The theory, put forth by researchers* at Universty of Denver’s Psychology department, explains that because stressful situations are inherently emotional, the ability to regulate one’s own emotions is vital to coming out of those stressful situations resilient and able to continue with life.

Mind you, emotional regulation does NOT mean suppressing your emotions.

Cognitive emotion regulation has been broadly defined as changing one’s attention to or one’s appraisals of a situation in order to change an emotion’s duration, intensity, or both (Ochsner & Gross, 2005).

How do you achieve this?

  1. Attention Control: filtering the affective information that enters one’s awareness in a stressful situation, the appraisals one makes will be less threatening, in turn leading to less negative emotions.   ( Example:  You are asked to speak to a group of parents at the Parent-Teacher Organization for your school.   You choose to focus on the fact that you were invited to speak, and pay attention to the smiling faces of the parents you know. )
  2. Reappraisal: reframing a situation in order to change its emotional impact.  (Example:  While you are teaching a class, students appear to be bored and innatentive.  You choose to get some feedback from the students in writing to improve future lessons from their perspective, and make it a learning experience.)
  3. Distraction:  finding a neutral activity to distract yourself from the threatening emotion temporarily.  (Example:  you have seen people do this – attending to a household task or doodling while holding a stressful conversation.)

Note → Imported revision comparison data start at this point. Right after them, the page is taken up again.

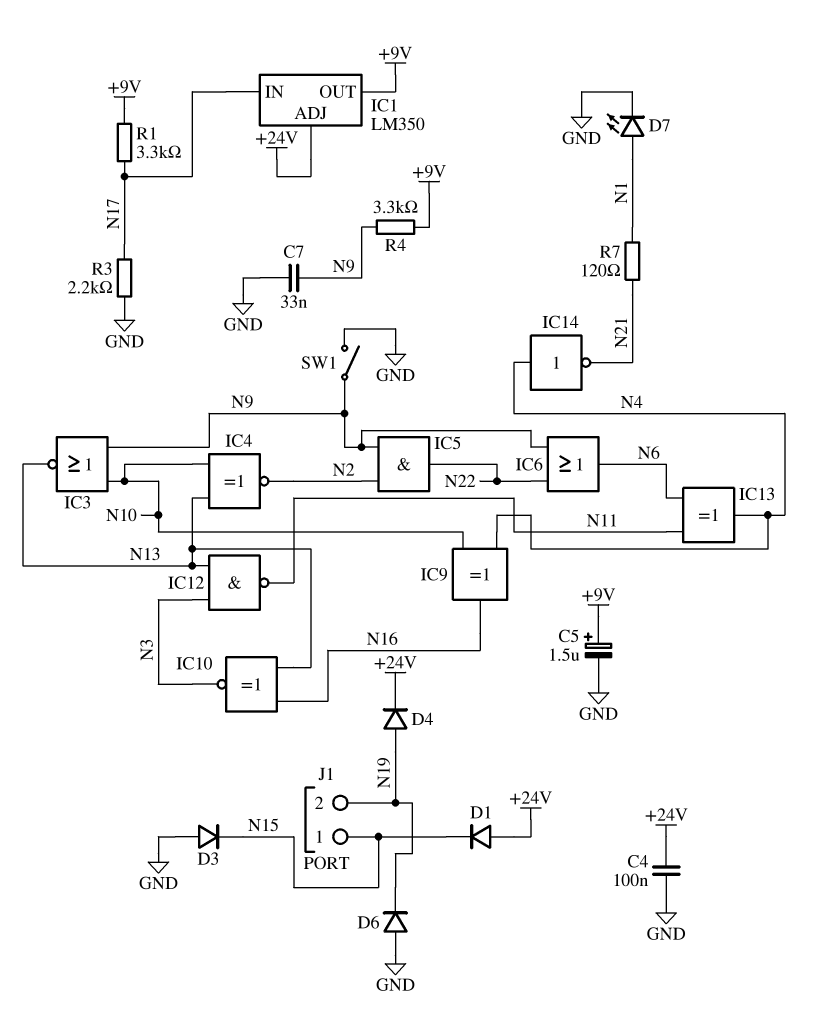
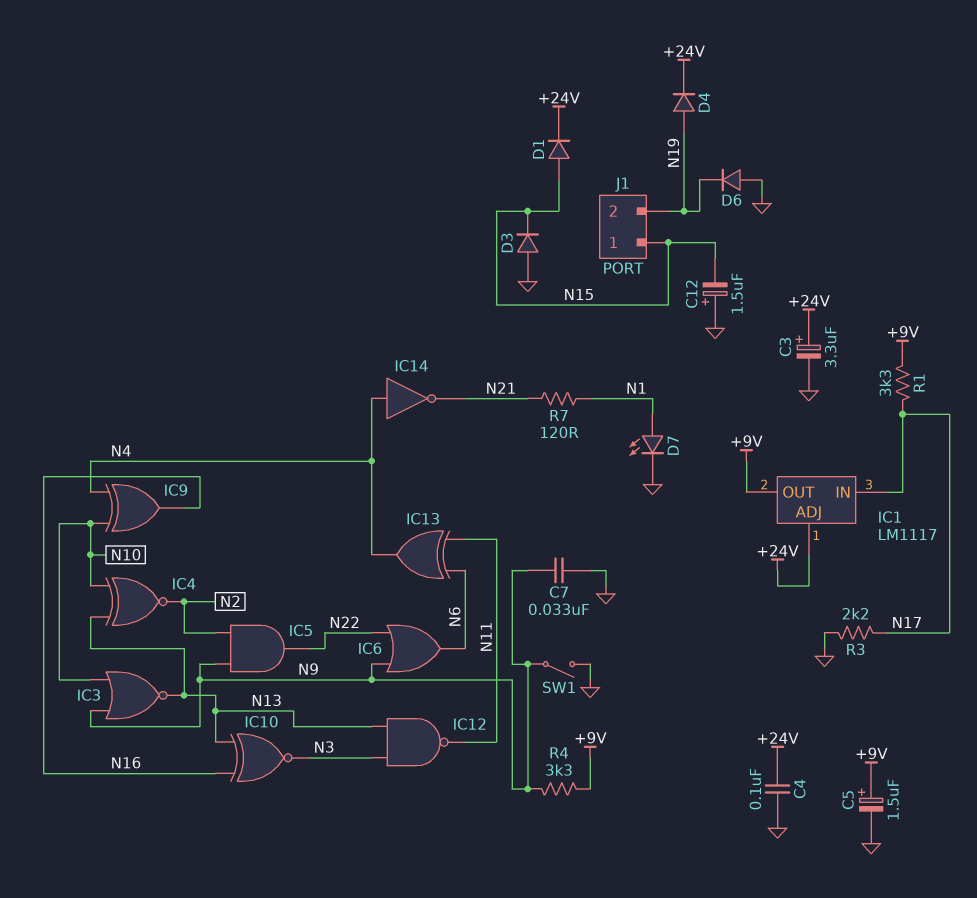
C3: none -> 3.3uF (plus +24V, minus GND)
C12: none -> 1.5uF (plus GND, minus N15)
D1: diode (A +24V, K N15) -> diode (A N15, K +24V)
IC1: LM350 -> LM1117

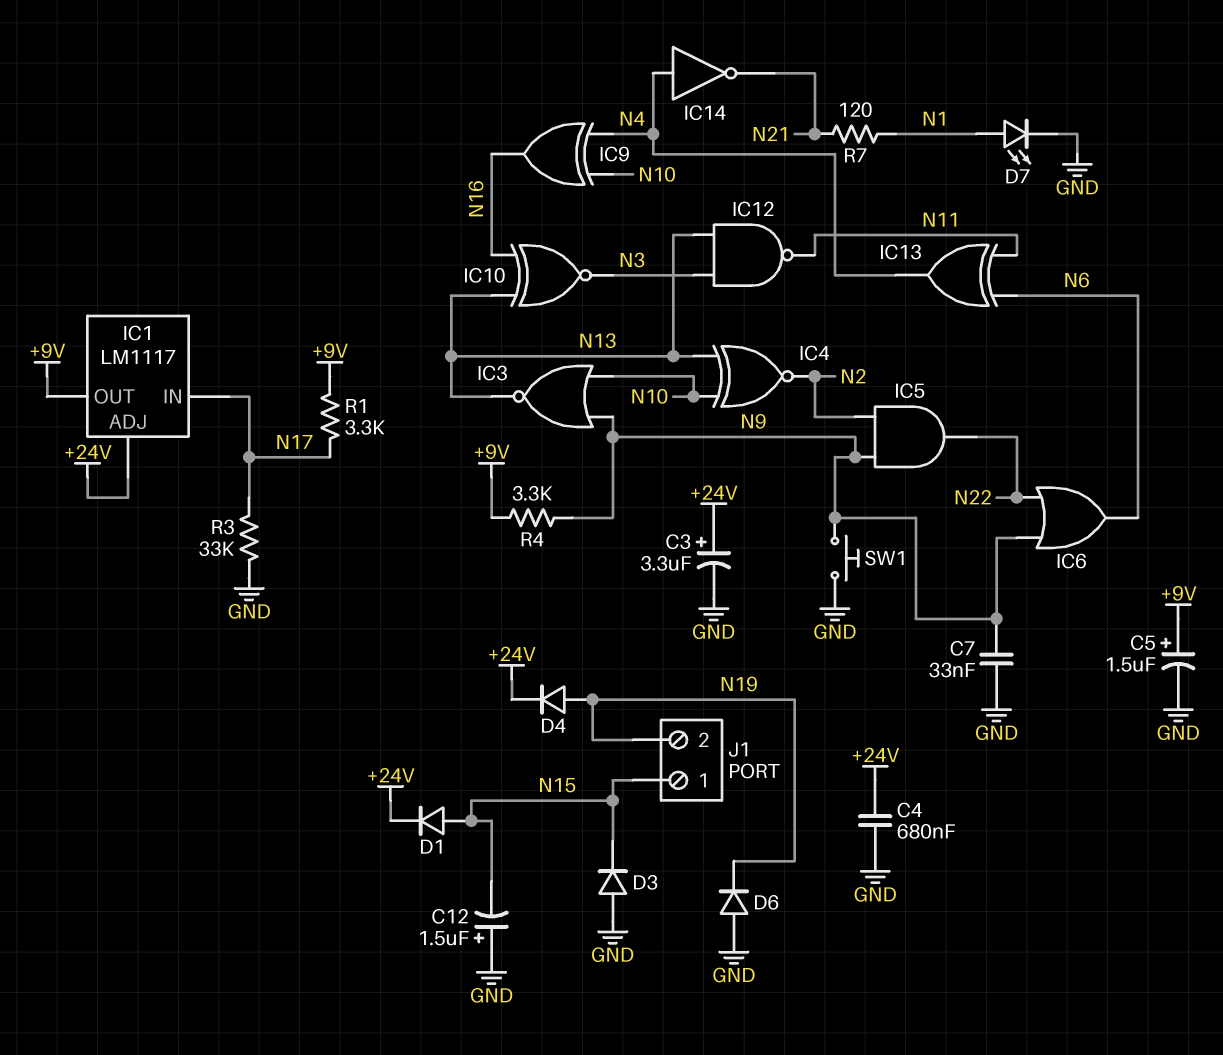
C4: 100nF (+24V, GND) -> 680nF (+24V, GND)
R3: 2.2k (GND, N17) -> 33k (GND, N17)
SW1: switch (GND, N9) -> button (GND, N9)

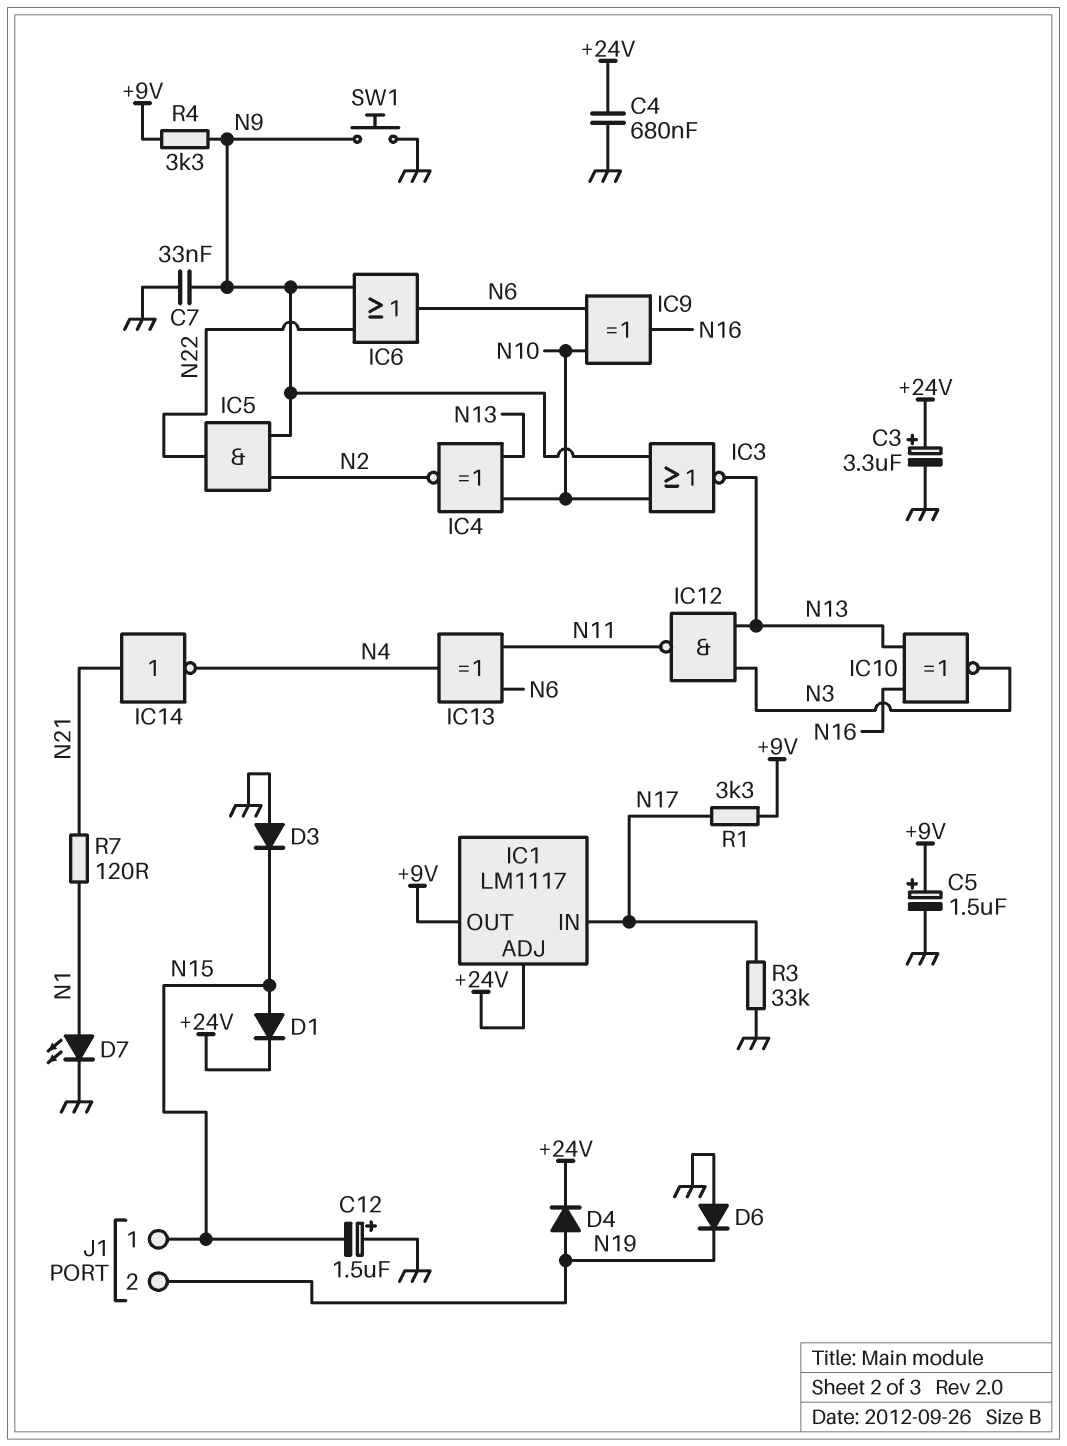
IC9: XOR (in N4, in N10, out N16) -> XOR (in N6, in N10, out N16)
IC14: NOT (in N4, out N21) -> NOT (in N21, out N4)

The whole idea here is to lessen the perceived threat, thus taking some of the punch out of your emotional response to the stressful situation.

It takes practice, and yes, guidance.

Dr Wayne Dyer has published a number of books on this subject, one of which is Change Your Thoughts, Change Your Life – Living the Wisdom of the Tao.  He is not alone – there are many many books on this topic.  People have been learning and practicing the art of emotion control for centuries, so take your pick of publications.

Take care of yourself – assess your emotional reactions.  This will keep you in the game for the long haul.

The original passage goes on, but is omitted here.